Album by The Cramps
I’d never listened to a full Cramps album before, but I had a pretty good idea what I was walking into.
And Stay Sick! delivers exactly that — punk filtered through rockabilly, horror movies, and pure B-movie sleaze.
The twangy riffs feel like they crawled out of a drive-in double feature. The drums thump with swampy menace. Lux Interior leers and howls through every track like he’s hosting some unholy late-night creature feature. It’s campy. It’s exaggerated. It’s knowingly obscene.
Listening to this almost felt like holding contraband. The kind of record you’d hide under your bed as a teenager because the cover alone might get it confiscated. There’s a playful sense of danger to it — not actually threatening, but gleefully inappropriate. That tension is part of the fun.

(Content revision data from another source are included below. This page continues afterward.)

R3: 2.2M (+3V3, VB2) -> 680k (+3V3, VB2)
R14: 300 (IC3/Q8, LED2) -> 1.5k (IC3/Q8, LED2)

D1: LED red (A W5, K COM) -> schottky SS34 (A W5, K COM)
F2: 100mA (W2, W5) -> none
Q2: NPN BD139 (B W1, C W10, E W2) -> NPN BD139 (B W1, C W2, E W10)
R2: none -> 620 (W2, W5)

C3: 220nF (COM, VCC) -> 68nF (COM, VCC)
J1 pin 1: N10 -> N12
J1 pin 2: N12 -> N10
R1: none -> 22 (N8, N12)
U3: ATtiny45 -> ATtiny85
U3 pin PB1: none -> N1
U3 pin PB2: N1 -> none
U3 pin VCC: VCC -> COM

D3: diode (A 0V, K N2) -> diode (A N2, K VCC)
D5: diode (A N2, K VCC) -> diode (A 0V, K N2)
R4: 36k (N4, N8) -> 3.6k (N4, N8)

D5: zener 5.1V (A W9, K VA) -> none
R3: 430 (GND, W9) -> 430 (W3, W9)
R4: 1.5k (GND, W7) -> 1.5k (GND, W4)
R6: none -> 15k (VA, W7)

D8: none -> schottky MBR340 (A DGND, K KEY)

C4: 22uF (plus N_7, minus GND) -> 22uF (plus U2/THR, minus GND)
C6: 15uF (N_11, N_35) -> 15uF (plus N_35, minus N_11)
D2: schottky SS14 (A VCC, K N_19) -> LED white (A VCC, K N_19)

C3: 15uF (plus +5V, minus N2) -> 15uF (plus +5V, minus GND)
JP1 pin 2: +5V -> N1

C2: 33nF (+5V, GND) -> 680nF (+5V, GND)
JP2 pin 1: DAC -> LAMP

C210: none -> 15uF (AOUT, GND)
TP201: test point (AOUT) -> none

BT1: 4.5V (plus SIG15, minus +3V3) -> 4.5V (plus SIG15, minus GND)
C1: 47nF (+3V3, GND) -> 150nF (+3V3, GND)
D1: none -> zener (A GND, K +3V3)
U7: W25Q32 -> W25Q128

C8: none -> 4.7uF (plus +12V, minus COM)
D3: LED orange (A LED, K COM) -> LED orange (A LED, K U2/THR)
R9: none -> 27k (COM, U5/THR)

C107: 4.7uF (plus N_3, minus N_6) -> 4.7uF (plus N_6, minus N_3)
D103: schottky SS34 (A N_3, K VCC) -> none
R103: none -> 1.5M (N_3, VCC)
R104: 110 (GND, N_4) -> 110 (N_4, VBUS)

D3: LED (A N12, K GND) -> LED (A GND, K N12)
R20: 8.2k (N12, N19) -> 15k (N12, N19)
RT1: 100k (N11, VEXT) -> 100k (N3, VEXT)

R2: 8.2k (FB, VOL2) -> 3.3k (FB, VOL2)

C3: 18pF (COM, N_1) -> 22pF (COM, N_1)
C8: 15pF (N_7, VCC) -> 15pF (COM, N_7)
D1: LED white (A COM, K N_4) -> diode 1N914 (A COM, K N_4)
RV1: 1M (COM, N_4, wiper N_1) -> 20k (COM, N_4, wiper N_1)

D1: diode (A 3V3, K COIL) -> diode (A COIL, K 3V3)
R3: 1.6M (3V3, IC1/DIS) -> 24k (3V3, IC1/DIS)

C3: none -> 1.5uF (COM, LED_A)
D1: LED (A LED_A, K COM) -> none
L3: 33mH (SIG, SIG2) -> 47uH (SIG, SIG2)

In a weird way, they remind me of bands like The Ramones — not sonically, but structurally. It feels like they’ve locked into one vibe and just keep reworking it. The rhythms are relentless. The aesthetic never wavers.
A few tracks stood out right away. “Bikini Girls with Machine Guns” is probably the most immediate — fast, ridiculous, and impossible not to latch onto. “All Women Are Bad” leans fully into the sleaze, with Lux Interior sounding like he’s having way too much fun with it. “Journey to the Center of a Girl” has that same pulpy energy, but with a groove that sticks a little more.
“Bop Pills” was another one I kept coming back to — a little looser, but that hook really sticks. “God Damn That Rock & Roll” feels like a mission statement for the whole album — loud, trashy, and completely committed to the bit.
“The Creature from the Black Leather Lagoon” might be the most on-the-nose track here, but it works because they commit to it completely. And lastly “Shortnin’ Bread” caught me off guard — a weird, warped take on something familiar that somehow fits perfectly in this world.
There’s something admirable about that kind of total commitment. No pivot. No softening. No attempt at mainstream polish. It doesn’t really evolve — it just doubles down on what it’s doing.
I don’t know that I need to devour their entire catalog, but I had a good time with this one. It’s self-aware without being ironic. Consistent without feeling lazy. Sleazy without ever losing the wink.
It knows exactly what it is — and it never apologizes for it.